Mex file building with Octave (issue with wrappers)

I am currently porting some code from Matlab to Octave. Some of the functions of the Matlab code use the Piotr's Computer Vision Matlab Toolbox (here) that includes some mex files.
In Matlab, everything is working like a charm but when I run my codes with Octave, it throws this error:
error: 'imResampleMex' undefined near line 50 column 5
However all the internal paths within the toolbox should be good. I figured out that the way Matlab and Octave handle mex files is different and tried to build one of the mex files from the C++ function within Octave like this:
mkoctfile --mex imResampleMex.cpp
It fails and throws the following error messages related to the C++ wrappers function:
In file included from imResampleMex.cpp:6:0:
wrappers.hpp:21:24: error: 'wrCalloc' declared as an 'inline' variable
inline void* wrCalloc( size_t num, size_t size ) { return calloc(num,size);
^
wrappers.hpp:21:24: error: 'size_t' was not declared in this scope
wrappers.hpp:21:36: error: 'size_t' was not declared in this scope
inline void* wrCalloc( size_t num, size_t size ) { return calloc(num,size);
^
wrappers.hpp:21:48: error: expression list treated as compound expression in initializer [-fpermissive]

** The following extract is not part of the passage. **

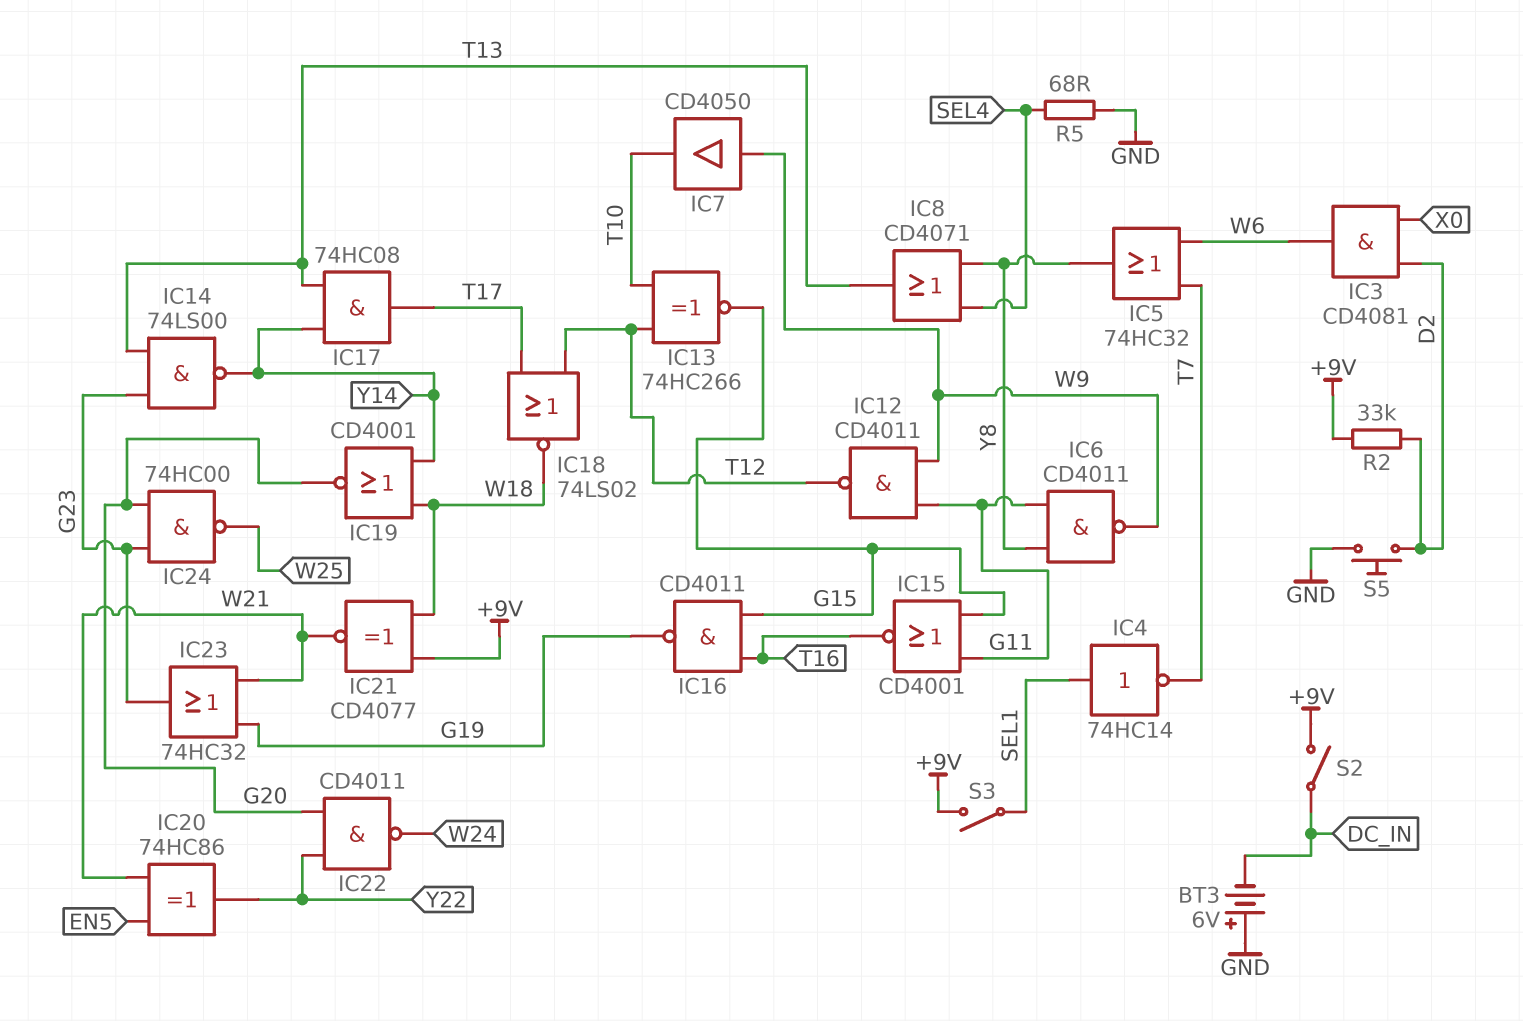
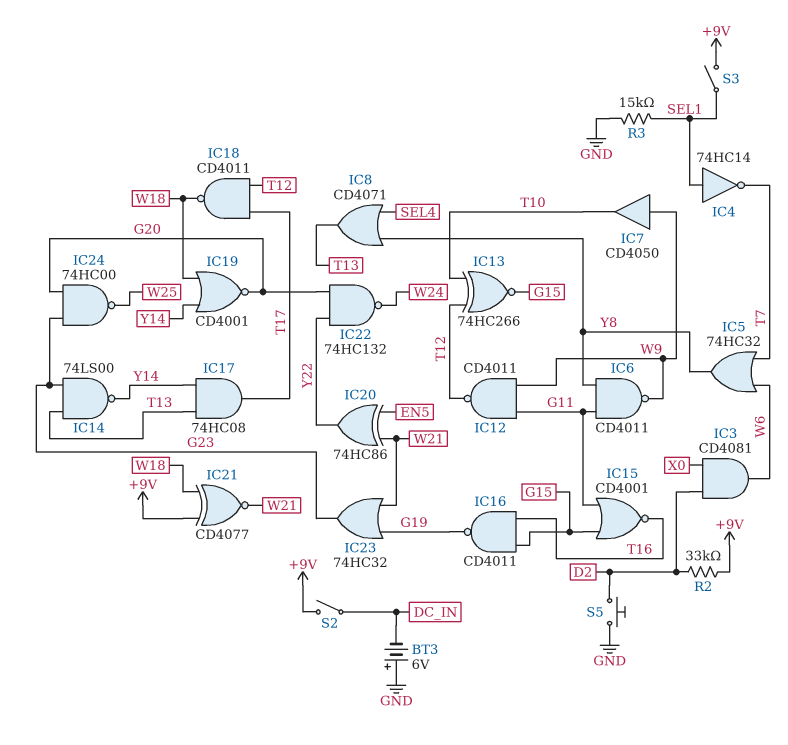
IC18: NOR 74LS02 (in T12, in T17, out W18) -> NAND CD4011 (in T12, in T17, out W18)
IC22: NAND CD4011 (in G20, in Y22, out W24) -> NAND 74HC132 (in G20, in Y22, out W24)
R3: none -> 15k (GND, SEL1)
R5: 68 (GND, SEL4) -> none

inline void* wrCalloc( size_t num, size_t size ) { return calloc(num,size);
^
wrappers.hpp:21:50: error: expected ',' or ';' before '{' token
inline void* wrCalloc( size_t num, size_t size ) { return calloc(num,size);
^
wrappers.hpp:22:24: error: 'wrMalloc' declared as an 'inline' variable
inline void* wrMalloc( size_t size ) { return malloc(size); }
^
wrappers.hpp:22:24: error: 'size_t' was not declared in this scope
wrappers.hpp:22:38: error: expected ',' or ';' before '{' token
inline void* wrMalloc( size_t size ) { return malloc(size); }
^
wrappers.hpp: In function 'void wrFree(void*)':
wrappers.hpp:23:44: error: 'free' was not declared in this scope
inline void wrFree( void * ptr ) { free(ptr); }
^
wrappers.hpp: At global scope:
wrappers.hpp:28:17: error: 'size_t' was not declared in this scope
void* alMalloc( size_t size, int alignment ) {
^
wrappers.hpp:28:30: error: expected primary-expression before 'int'
void* alMalloc( size_t size, int alignment ) {
^
wrappers.hpp:28:44: error: expression list treated as compound expression in initializer [-fpermissive]

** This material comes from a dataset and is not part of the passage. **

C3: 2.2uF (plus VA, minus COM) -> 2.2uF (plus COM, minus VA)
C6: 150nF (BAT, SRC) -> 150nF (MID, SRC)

void* alMalloc( size_t size, int alignment ) {
^
wrappers.hpp:28:46: error: expected ',' or ';' before '{' token
void* alMalloc( size_t size, int alignment ) {
^
imResampleMex.cpp: In function 'void resampleCoef(int, int, int&, int*&, int*&, T*&, int*, int)':
imResampleMex.cpp:21:39: error: 'alMalloc' cannot be used as a function
wts = (T*)alMalloc(nMax*sizeof(T),16);
^
imResampleMex.cpp:22:43: error: 'alMalloc' cannot be used as a function
yas = (int*)alMalloc(nMax*sizeof(int),16);
^
imResampleMex.cpp:23:43: error: 'alMalloc' cannot be used as a function
ybs = (int*)alMalloc(nMax*sizeof(int),16);
^
imResampleMex.cpp: In function 'void resample(T*, T*, int, int, int, int, int, T)':
imResampleMex.cpp:48:43: error: 'alMalloc' cannot be used as a function
T *C = (T*) alMalloc((ha+4)*sizeof(T),16); for(y=ha; y<ha+4; y++) C[y]=0;
^
warning: mkoctfile: building exited with failure status
The wrappers.hpp file is looking like this:
#ifndef _WRAPPERS_HPP_
#define _WRAPPERS_HPP_
#ifdef MATLAB_MEX_FILE
// wrapper functions if compiling from Matlab
#include "mex.h"
inline void wrError(const char *errormsg) { mexErrMsgTxt(errormsg); }
inline void* wrCalloc( size_t num, size_t size ) { return mxCalloc(num,size); }
inline void* wrMalloc( size_t size ) { return mxMalloc(size); }
inline void wrFree( void * ptr ) { mxFree(ptr); }
#else
// wrapper functions if compiling from C/C++
inline void wrError(const char *errormsg) { throw errormsg; }
inline void* wrCalloc( size_t num, size_t size ) { return calloc(num,size); }
inline void* wrMalloc( size_t size ) { return malloc(size); }
inline void wrFree( void * ptr ) { free(ptr); }
#endif
// platform independent aligned memory allocation (see also alFree)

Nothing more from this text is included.